22834809 a2ps should be 64-bit
24660351 a2ps should have some master test results
24660634 a2ps is missing many patches created by the Debian/Ubuntu community
24660835 problem in UTILITY/A2PS
Fix CVE-2001-1593
See: http://cve.mitre.org/cgi-bin/cvename.cgi?name=CVE-2001-1593
https://bugzilla.redhat.com/show_bug.cgi?id=CVE-2001-1593
for more details.
Index: b/lib/routines.c
===================================================================
--- a/lib/routines.c
+++ b/lib/routines.c
@@ -242,3 +242,50 @@
/* Don't complain if you can't unlink.
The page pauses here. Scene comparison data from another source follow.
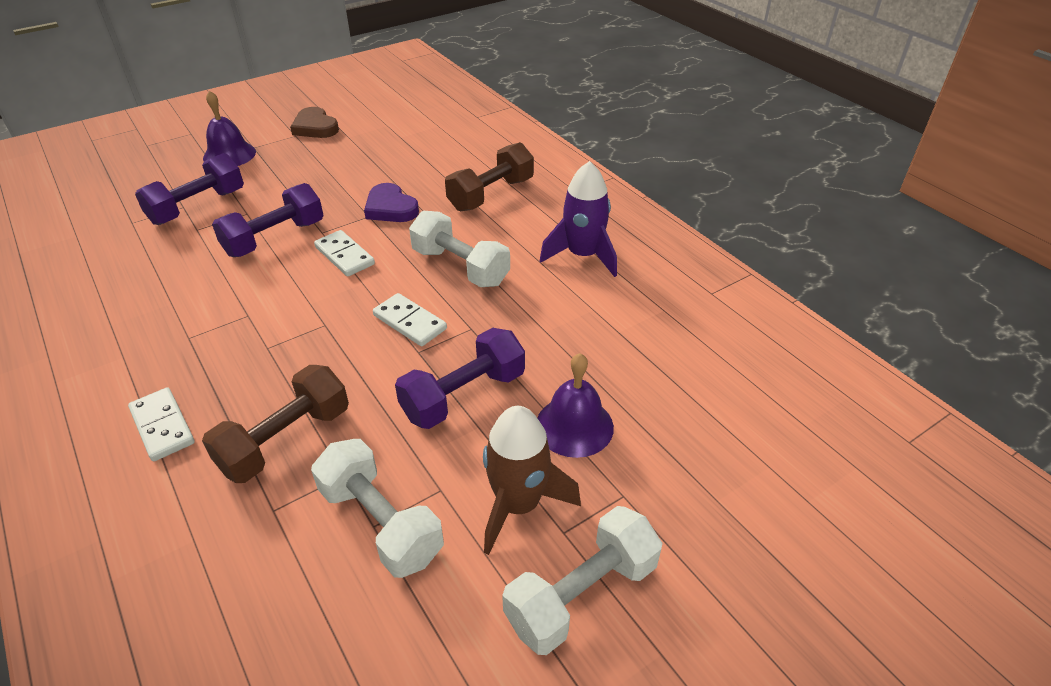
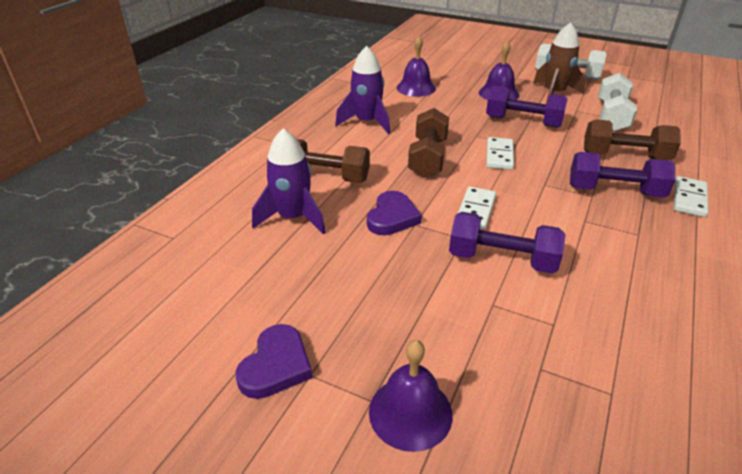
camera: 120 degrees left, 5 degrees down
(197, 207) = (527, 353): purple dumbbell -> purple dumbbell (614, 191)
(315, 127) = (276, 365): brown heart -> purple heart
(445, 164) = (293, 218): none -> purple rocket
(460, 267) = (428, 158): white dumbbell -> brown dumbbell
(660, 340) = (416, 88): none -> purple bell

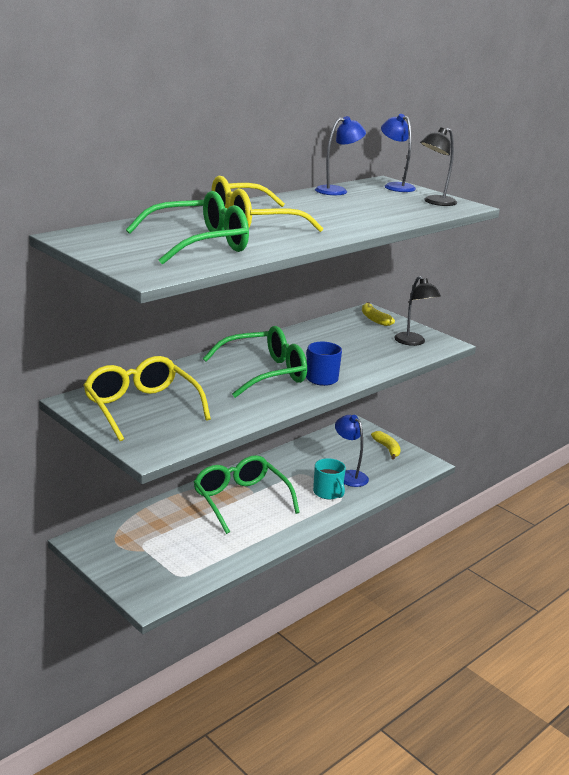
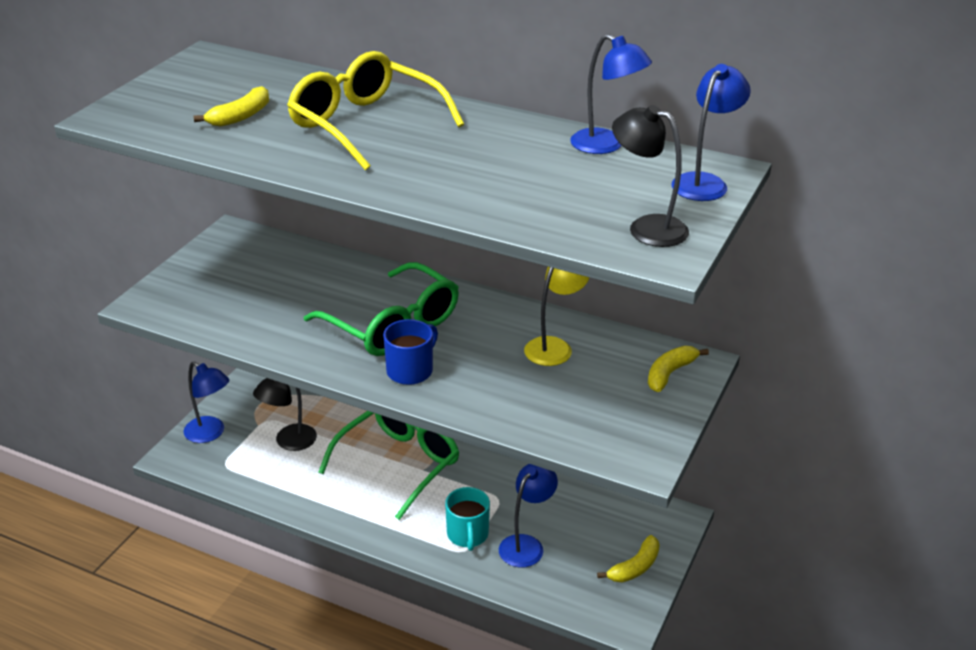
camera: 70 degrees right, 10 degrees up
(135, 576) = (210, 434): none -> blue lamp
(141, 407) = (242, 271): yellow glasses -> none
(200, 244) = (241, 116): green glasses -> yellow banana
(327, 337) = (554, 346): none -> yellow lamp
(328, 492) = (467, 534): turquoise mug -> turquoise mug turned 45 degrees counterclockwise
(413, 342) = (614, 427): black lamp -> black lamp (289, 442)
Who cares of a tmp file? */
unlink (filename);
}
+
+/*
+ * Securely generate a temp file, and make sure it gets
+ * deleted upon exit.
+ */
+static char ** tempfiles;
+static unsigned ntempfiles;
+
+static void
+cleanup_tempfiles()
+{
+ while (ntempfiles--)
+ unlink(tempfiles[ntempfiles]);
+}
+
+char *
+safe_tempnam(const char *pfx)
+{
+ char *dirname, *filename;
+ int fd;
+
+ if (!(dirname = getenv("TMPDIR")))
+ dirname = "/tmp";
+
+ tempfiles = (char **) realloc(tempfiles,
+ (ntempfiles+1) * sizeof(char *));
+ if (tempfiles == NULL)
+ return NULL;
+
+ filename = malloc(strlen(dirname) + strlen(pfx) + sizeof("/XXXXXX"));
+ if (!filename)
+ return NULL;
+
+ sprintf(filename, "%s/%sXXXXXX", dirname, pfx);
+
+ if ((fd = mkstemp(filename)) < 0) {
+ free(filename);
+ return NULL;
+ }
+ close(fd);
+
+ if (ntempfiles == 0)
+ atexit(cleanup_tempfiles);
+ tempfiles[ntempfiles++] = filename;
+
+ return filename;
+}
Index: b/lib/routines.h
===================================================================
--- a/lib/routines.h
+++ b/lib/routines.h
@@ -255,7 +255,8 @@
/* If _STR_ is not defined, give it a tempname in _TMPDIR_ */
#define tempname_ensure(Str) \
do { \
- (Str) = (Str) ? (Str) : tempnam (NULL, "a2_"); \
+ (Str) = (Str) ? (Str) : safe_tempnam("a2_"); \
} while (0)
+char * safe_tempnam(const char *);
#endif